The government placed barricades round the capital and put the army on alert as Sharif set off from the eastern city of Lahore.
Fearful of instability in a nuclear-armed nation already under threat from al Qaeda and Taliban militants, Western governments and the Pakistan army persuaded Zardari to defuse the crisis by submitting to Sharif's demand for the reinstatement of a top judge.
Having reluctantly restored Iftikhar Chaudhry as Supreme Court Chief Justice, Zardari said on Saturday he would let Sharif's party take power again in Pakistan's largest and most politically influential province.
"Pakistan has many challenges. What it does not need is a challenge from within its democracy," Zardari said.
"Let's put an end to challenging each other. We have enough challenges from around the world and within us (from) our enemies. Let us be friends once again and forever."
ROLLING BACK
Zardari precipitated the political crisis in late February by imposing central government rule, known as governor's rule, in Punjab, after the Supreme Court disqualified Sharif and his younger brother, Shahbaz, from holding elected office.
Shahbaz Sharif had been chief minister of Punjab before the ruling.
In a step towards dispelling mistrust between the country's two major political parties, the government this month asked the Supreme Court to suspend the Sharifs' disqualification while an appeal is heard.
The court is due to hear the government's plea on the Sharifs' behalf on Monday.
Zardari, widower of assassinated former prime minister Benazir Bhutto, said his party could sit in opposition in Punjab but would not bring down Sharif's government in the province.

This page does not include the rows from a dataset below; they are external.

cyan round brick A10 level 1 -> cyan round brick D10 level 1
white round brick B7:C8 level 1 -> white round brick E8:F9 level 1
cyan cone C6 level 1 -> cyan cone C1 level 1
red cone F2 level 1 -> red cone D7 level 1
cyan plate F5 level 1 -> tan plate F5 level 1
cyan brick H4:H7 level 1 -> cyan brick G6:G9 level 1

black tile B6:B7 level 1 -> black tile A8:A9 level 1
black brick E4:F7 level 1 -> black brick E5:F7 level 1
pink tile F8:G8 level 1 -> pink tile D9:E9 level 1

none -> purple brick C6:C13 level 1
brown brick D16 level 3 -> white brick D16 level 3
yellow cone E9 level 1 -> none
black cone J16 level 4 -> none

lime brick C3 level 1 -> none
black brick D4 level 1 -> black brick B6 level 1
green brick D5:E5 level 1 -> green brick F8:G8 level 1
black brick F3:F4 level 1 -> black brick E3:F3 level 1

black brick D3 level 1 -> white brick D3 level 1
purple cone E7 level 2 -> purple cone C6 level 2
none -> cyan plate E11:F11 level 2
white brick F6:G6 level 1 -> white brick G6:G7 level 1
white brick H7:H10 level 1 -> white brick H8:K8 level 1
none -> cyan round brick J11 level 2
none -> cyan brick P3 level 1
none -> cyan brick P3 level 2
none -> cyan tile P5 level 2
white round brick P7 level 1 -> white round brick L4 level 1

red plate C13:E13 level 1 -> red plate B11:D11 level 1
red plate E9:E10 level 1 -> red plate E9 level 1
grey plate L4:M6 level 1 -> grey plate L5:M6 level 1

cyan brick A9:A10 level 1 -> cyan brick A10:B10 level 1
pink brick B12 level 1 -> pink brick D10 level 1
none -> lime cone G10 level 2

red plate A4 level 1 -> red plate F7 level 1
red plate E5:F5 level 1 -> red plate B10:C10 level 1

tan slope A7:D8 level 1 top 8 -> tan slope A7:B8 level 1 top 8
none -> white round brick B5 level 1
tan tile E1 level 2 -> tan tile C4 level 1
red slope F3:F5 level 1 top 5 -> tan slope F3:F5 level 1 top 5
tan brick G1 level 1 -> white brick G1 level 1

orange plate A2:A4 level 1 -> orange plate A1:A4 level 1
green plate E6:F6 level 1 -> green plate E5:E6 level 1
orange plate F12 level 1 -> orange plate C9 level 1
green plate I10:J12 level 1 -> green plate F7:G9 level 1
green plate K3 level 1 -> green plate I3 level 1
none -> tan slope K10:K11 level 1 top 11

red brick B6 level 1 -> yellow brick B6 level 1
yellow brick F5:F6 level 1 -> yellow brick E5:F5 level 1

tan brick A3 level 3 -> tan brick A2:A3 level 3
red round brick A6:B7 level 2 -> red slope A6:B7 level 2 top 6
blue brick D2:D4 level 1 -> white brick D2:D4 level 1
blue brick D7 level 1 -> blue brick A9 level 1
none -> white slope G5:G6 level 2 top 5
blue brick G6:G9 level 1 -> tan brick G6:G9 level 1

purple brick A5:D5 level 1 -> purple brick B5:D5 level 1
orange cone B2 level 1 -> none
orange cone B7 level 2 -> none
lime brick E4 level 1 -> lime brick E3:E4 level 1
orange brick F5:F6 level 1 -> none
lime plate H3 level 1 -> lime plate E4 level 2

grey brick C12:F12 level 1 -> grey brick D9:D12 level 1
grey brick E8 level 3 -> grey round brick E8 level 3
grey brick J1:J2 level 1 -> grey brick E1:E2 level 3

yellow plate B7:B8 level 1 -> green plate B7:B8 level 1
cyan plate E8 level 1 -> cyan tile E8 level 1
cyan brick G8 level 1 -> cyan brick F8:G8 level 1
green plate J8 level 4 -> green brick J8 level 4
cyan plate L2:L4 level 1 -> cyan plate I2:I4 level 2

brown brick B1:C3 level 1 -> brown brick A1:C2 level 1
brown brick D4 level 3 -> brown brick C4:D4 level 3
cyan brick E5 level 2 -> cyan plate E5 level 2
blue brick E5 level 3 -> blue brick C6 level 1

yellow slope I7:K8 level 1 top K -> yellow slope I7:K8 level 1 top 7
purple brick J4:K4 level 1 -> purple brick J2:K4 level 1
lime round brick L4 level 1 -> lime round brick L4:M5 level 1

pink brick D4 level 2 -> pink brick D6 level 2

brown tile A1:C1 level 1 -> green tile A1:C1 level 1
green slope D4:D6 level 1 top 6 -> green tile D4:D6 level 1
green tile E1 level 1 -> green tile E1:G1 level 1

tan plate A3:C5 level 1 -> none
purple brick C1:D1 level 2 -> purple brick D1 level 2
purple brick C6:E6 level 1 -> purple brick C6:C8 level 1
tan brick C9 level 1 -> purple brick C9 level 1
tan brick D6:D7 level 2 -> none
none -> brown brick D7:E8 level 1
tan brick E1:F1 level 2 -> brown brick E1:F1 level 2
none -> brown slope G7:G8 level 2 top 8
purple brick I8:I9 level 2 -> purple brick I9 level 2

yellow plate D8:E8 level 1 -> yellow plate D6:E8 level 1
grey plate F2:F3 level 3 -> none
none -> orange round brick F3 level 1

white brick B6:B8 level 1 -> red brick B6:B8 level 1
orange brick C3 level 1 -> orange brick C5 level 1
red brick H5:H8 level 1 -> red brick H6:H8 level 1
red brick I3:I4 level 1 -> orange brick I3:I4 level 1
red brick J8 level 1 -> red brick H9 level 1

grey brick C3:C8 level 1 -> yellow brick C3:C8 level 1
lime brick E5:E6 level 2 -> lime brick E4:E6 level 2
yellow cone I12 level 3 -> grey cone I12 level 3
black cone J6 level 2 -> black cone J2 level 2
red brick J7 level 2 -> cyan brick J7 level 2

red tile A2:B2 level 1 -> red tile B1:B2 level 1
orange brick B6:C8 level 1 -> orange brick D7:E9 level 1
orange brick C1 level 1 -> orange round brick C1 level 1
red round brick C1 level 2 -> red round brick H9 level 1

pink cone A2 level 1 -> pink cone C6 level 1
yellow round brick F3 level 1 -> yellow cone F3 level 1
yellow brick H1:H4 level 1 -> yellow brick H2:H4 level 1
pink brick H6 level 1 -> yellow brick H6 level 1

He said he hoped these acts of reconciliation would mean that he and Sharif could "still meet as friends".
Opinion polls show Sharif, the prime minister ousted by General Pervez Musharraf in a coup in 1999, has become Pakistan's most popular politician since returning from exile in late 2007.
Sharif's popularity was linked to the uncompromising stand he took over Chaudhry, the judge Musharraf dismissed when he declared emergency rule in late 2007 to extend his presidency.
The pro-West Zardari had become widely unpopular, again in part because of his past reluctance to reinstate a judge who had stood up to a military dictator.
Analysts say the president had feared the judge might nullify an amnesty Musharraf had given Bhutto and Zardari to return to Pakistan without fear of prosecution in corruption cases.